Jessica DeLucca, a half-Italian, half-Navajo 19-year-old, grew up on the reservation where she lives. One day, during a fair there, a mysterious older woman seeks her out and gives her a necklace with a silver pendant. It turns out that this innocuous-looking piece of jewelry possesses extraordinary powers that only Jessica can access; for example, it can slice through any substance, even military-grade metal. Meanwhile, the United States government becomes embroiled in a parlous standoff with North Korea, which has somehow acquired a special long-range, anti-ship missile from China, with which it threatens to annihilate the aircraft carrier USS Gerald R. Ford. Jessica’s father, Jacob, works in a highly classified capacity for the government, and he’s part of a team trying to figure out how to respond to the new danger.
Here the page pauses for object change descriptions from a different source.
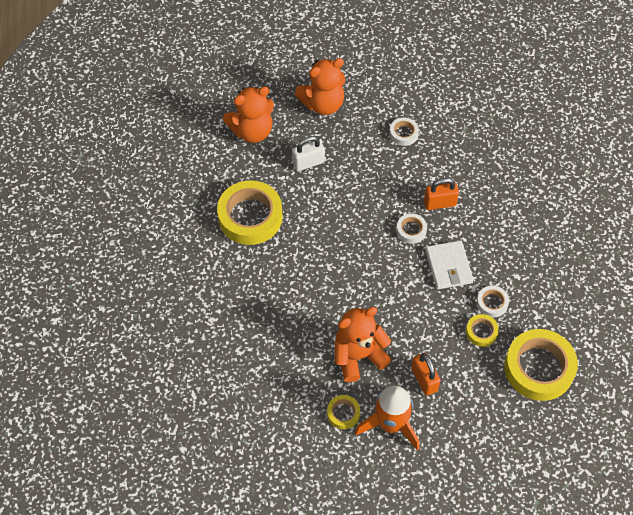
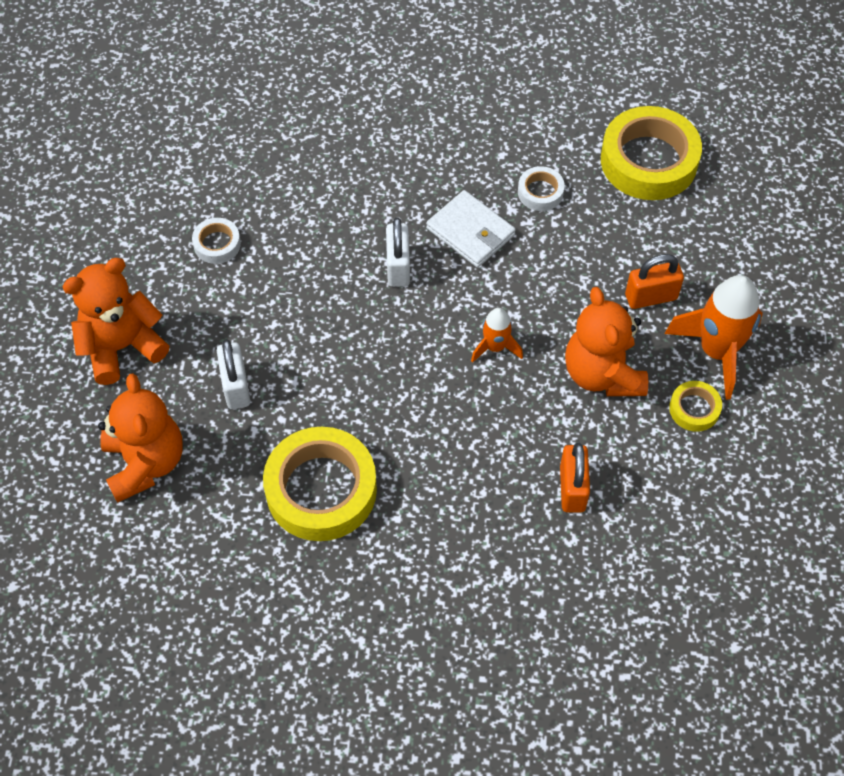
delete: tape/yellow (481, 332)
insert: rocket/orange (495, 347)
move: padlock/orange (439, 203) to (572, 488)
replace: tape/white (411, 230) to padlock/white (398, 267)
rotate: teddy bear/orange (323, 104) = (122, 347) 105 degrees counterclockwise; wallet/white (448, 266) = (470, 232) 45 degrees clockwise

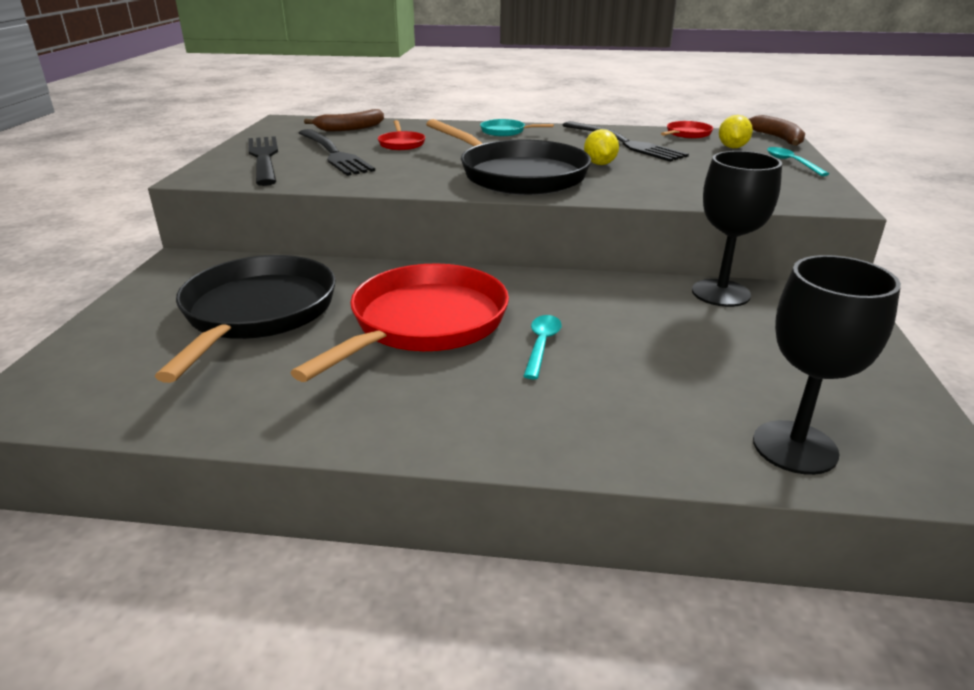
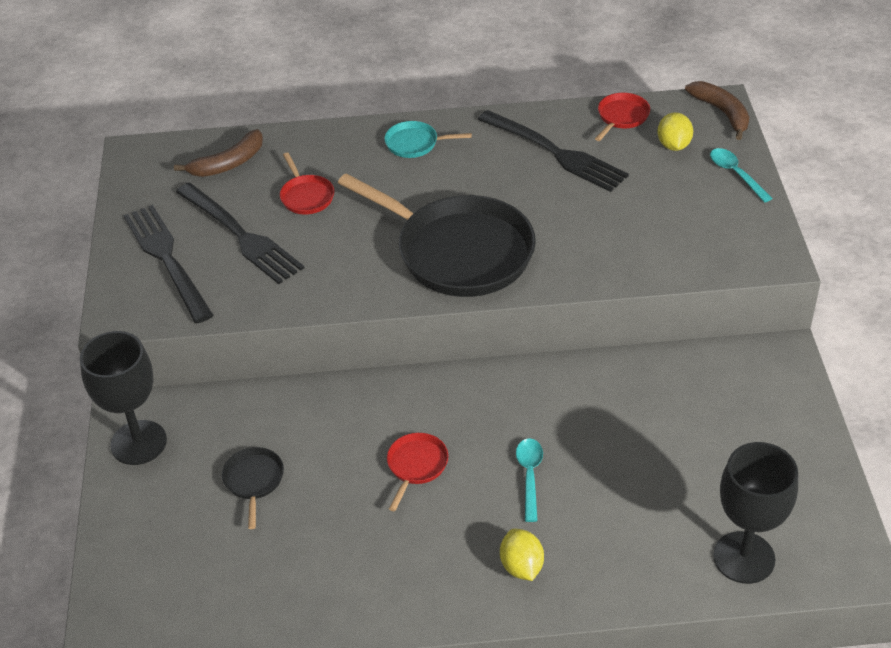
move: lemon/yellow (600, 164) to (521, 566); goblet/black (720, 293) to (138, 443)
resize: pan/black (257, 313) = (254, 481) x0.42; pan/red (424, 323) = (416, 466) x0.42

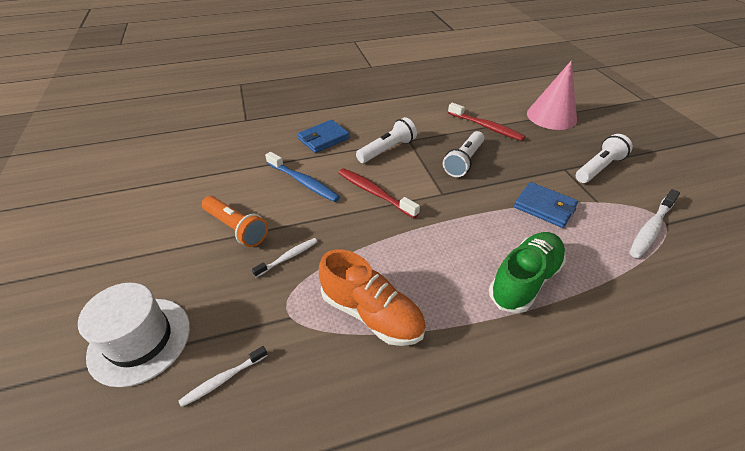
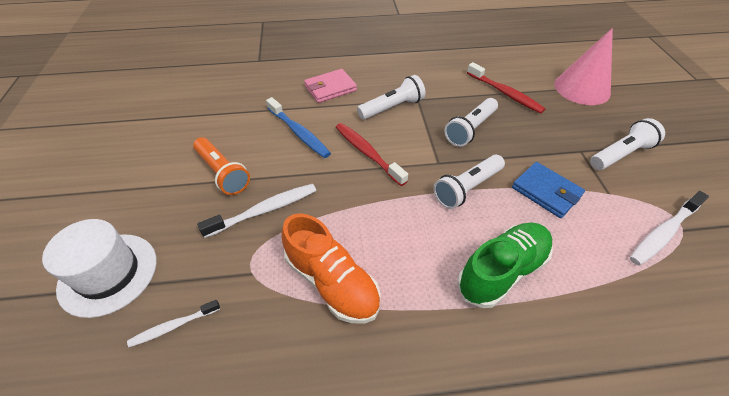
insert: flashlight/white (467, 188)
recolor: wallet/blue (323, 139) to wallet/pink (330, 88)
resize: toothbrush/white (288, 257) = (264, 210) x1.63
Jessica reveals the awesome power of her necklace to him, and he realizes that it could be precisely the advantage the United States needs. He signs Jessica up as a government intern, and the two work as a team to avoid the recommencement of the Korean War. Webb’s novel combines sci-fi, magical fantasy, and political intrigue, making it resistant to easy classification. The pace of the plot is breakneck, and the action unfolds cinematically; indeed, there’s hardly a page without some drama or surprise. However, even for a story that’s explicitly designed to be fantastical, it not only stretches the limits of readers’ credulity, but seemingly dismisses them, layering one implausibility upon another. However, to the author’s credit, it does so very entertainingly. For example, Jessica not only speaks several dialects in different languages—she also plays drums in a Christian rock band, rides a motorcycle with the proficiency and confidence of a professional, and is an expert in eskrima, a Filipino martial art in which she uses a pair of hardwood “fighting sticks” that allow her to neutralize considerably bigger opponents.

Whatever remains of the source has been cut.